Back in 1997, an art school student named Brian Wood (Generation X, DMZ, Demo) published a 5 issue series called Channel Zero, intended to be part of his final project for graduation. He was angry about New York City Mayor Rudy Giuliani enforcing his freedom restrictive ‘Clean Act’.  As Brian Wood will tell you himself in one of many footnotes included “ I feel a strong sense of pride that Channel Zero still exists in print today. I’ll never be able to recapture that same creative moment I had working on this book.” He admits it’s a relic of the times, but not completely irrelevant in today’s atmosphere of conservative backlash against media, art, film and video games.

In addition to getting a gem of a look at the roots of Brian Wood’s future comic success, Channel Zero The Complete Collection also includes a prequel story illustrated by Becky Cloonan (Demo, East Coast Rising, Wolves) and represents the pair’s first time working together. The artwork all throughout this collection is raw and sharp. It’s minimalist, no fancy scrollwork or elaborate shading, no colors. What it lacks in fancy it makes up for in texture and heavy mood. The setting of Channel Zero relies on the reader feeling restricted, contained, a little on edge watching all the freedoms of America being washed away under power hungry political sewage. 

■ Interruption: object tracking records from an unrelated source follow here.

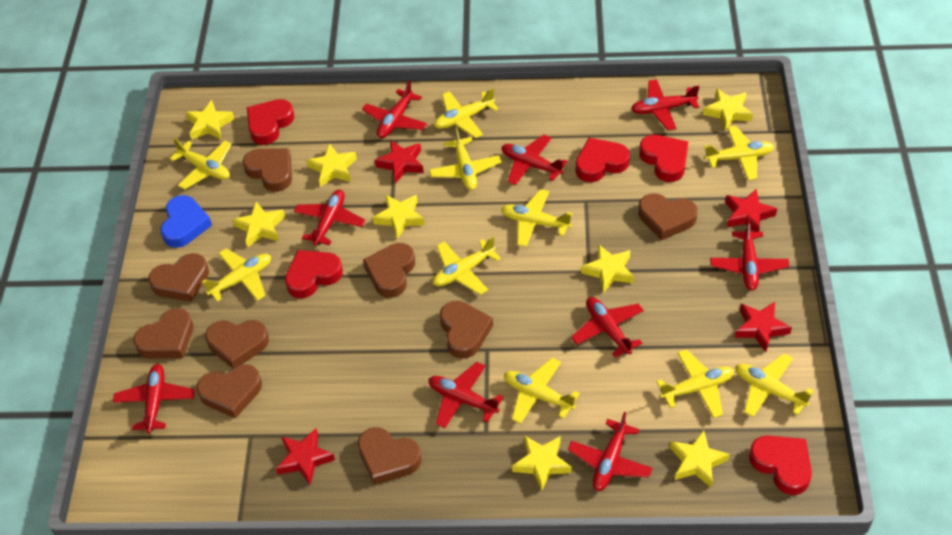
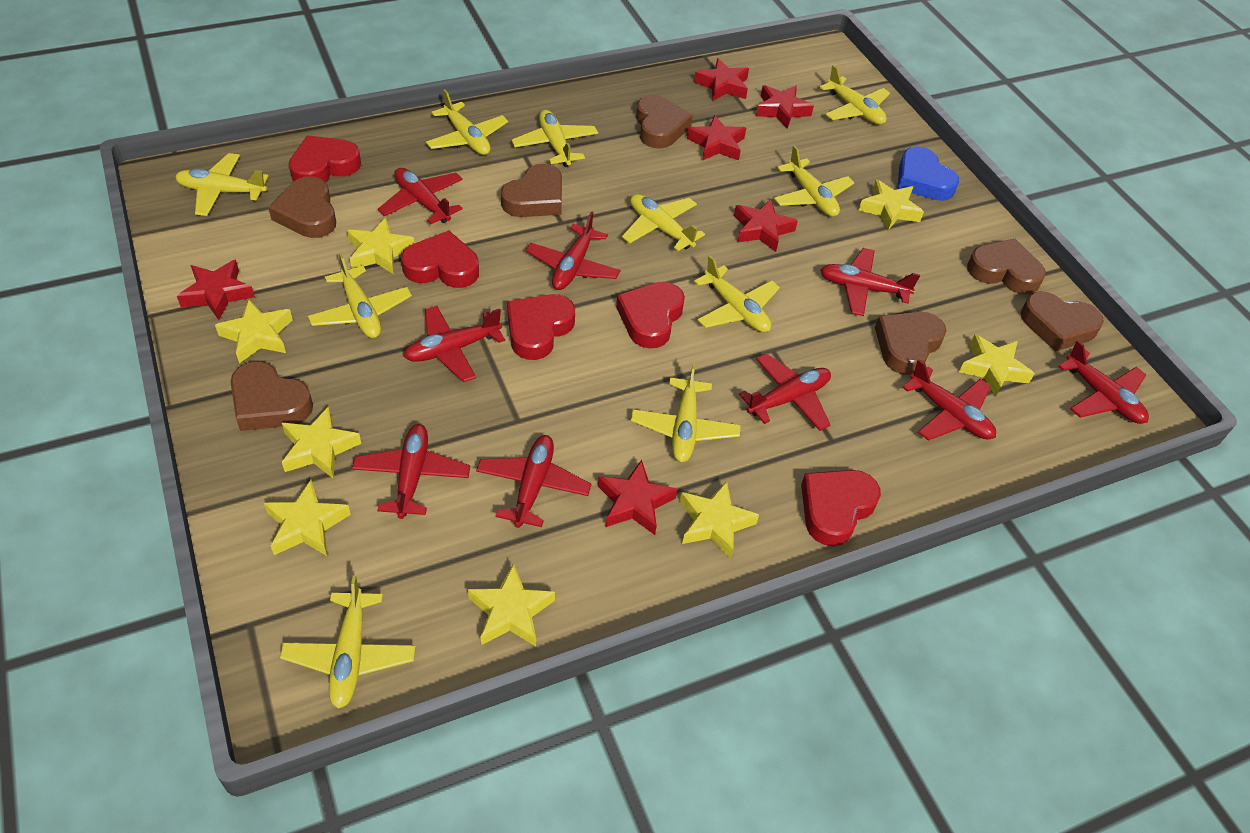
brown heart: 9 -> 7
red star: 4 -> 6

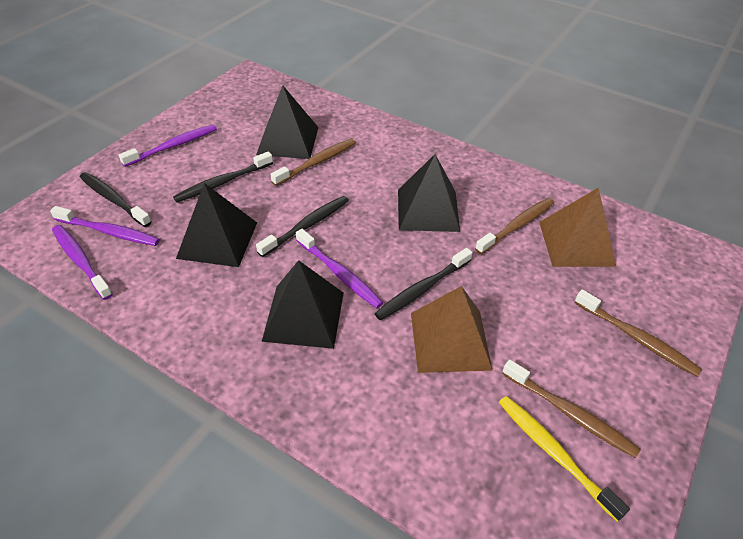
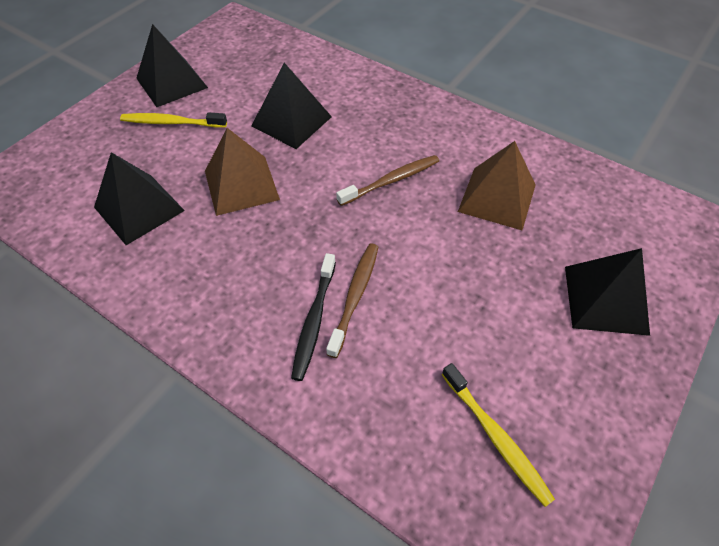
black toothbrush: 4 -> 1
brown toothbrush: 4 -> 2
purple toothbrush: 4 -> 0
yellow toothbrush: 1 -> 2

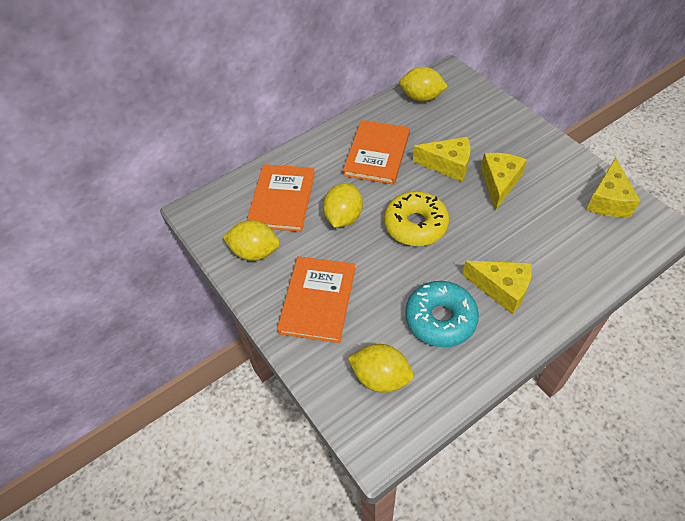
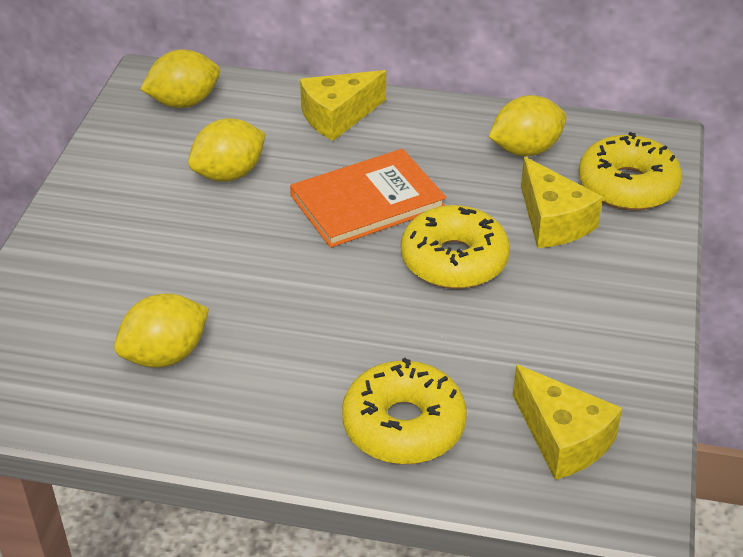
orange book: 3 -> 1
turquoise donut: 1 -> 0
yellow cheese: 4 -> 3
yellow donut: 1 -> 3

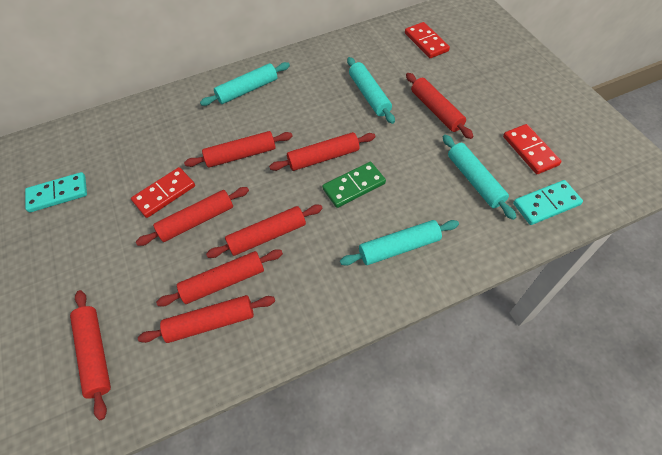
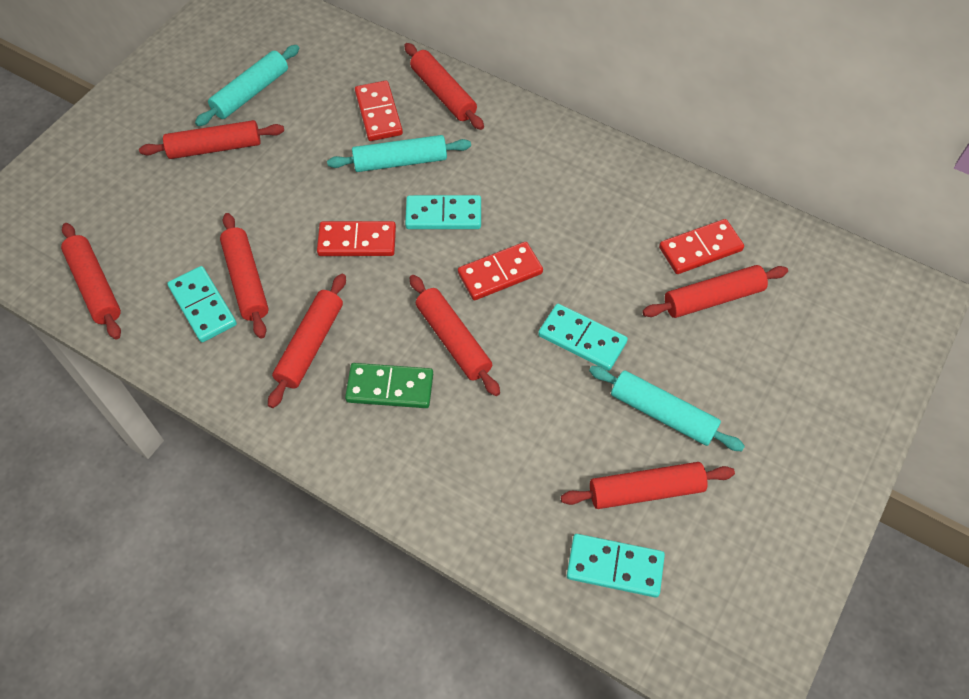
red domino: 3 -> 4
turquoise domino: 2 -> 4
turquoise rolling pin: 4 -> 3

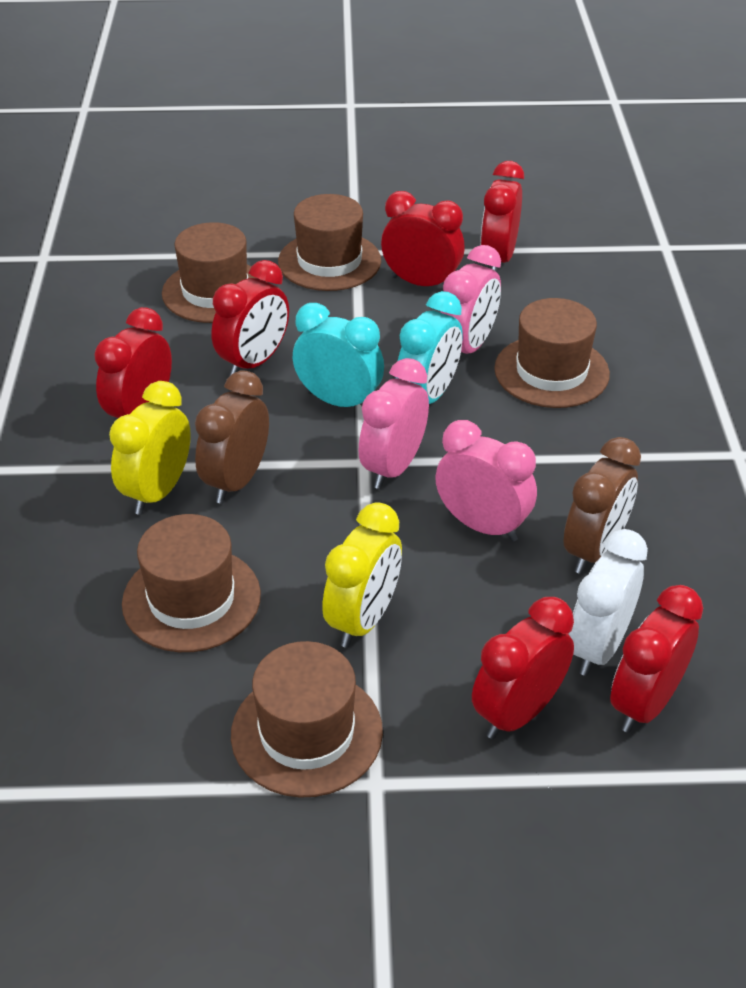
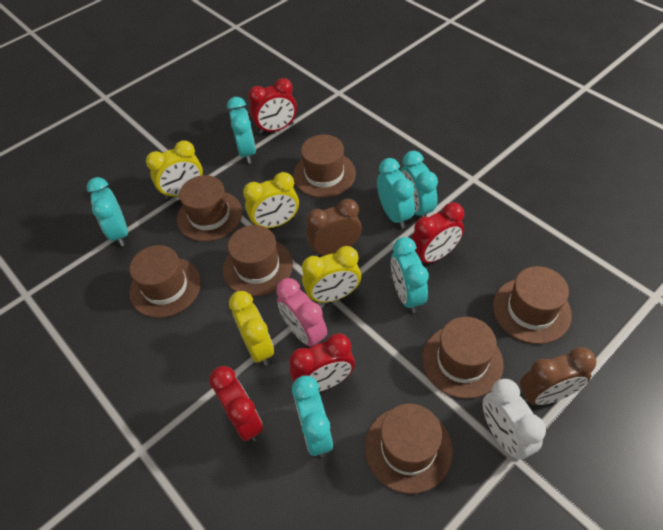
brown hat: 5 -> 7
pink clock: 3 -> 1
red clock: 6 -> 4
turquoise clock: 2 -> 6
yellow clock: 2 -> 4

Channel Zero is about the loss of rights in a future America drowning in mindless consumerism. It’s also the story of Jennie 2.5, an art student who embarks on a commitment to fight the repression through hacking, cutting-edge media manipulation, and eventually befriending international rebels and supporters. This series presents a super unique view of the comic genre through heavy graphic arts techniques and touches on real world fears of politics, police aggression and commercial absorption of self expression.

The Channel Zero Complete Collection  includes the original series, the prequel graphic novel Jennie One, the best of Public Domain design books, years worth of extras, rarities, short stories and unused art. Throw in a great introduction by Warren Ellis and you’ve got a must-own collection. 

“For all its black and white somber mien, Channel Zero is, to me, one of the most uplifting comics of the nineties. Channel Zero is about winning. It’s about learning how to give a shit again, about finding ways to make things better. It’s about anger as a positive force of creation. It’s about your right to not have to live in the world they’ve built for you.” -Warren Ellis

If you’ve enjoyed Channel Zero in the past, this collection is a fantastic way to display it and share it with someone who hasn’t been there yet. If you’re new to Channel Zero , take my word for it and pick this collection up, as it’s best enjoyed in it’s entirety. And collected editions are pretty on the bookshelf.

Available now from Dark Horse Comics.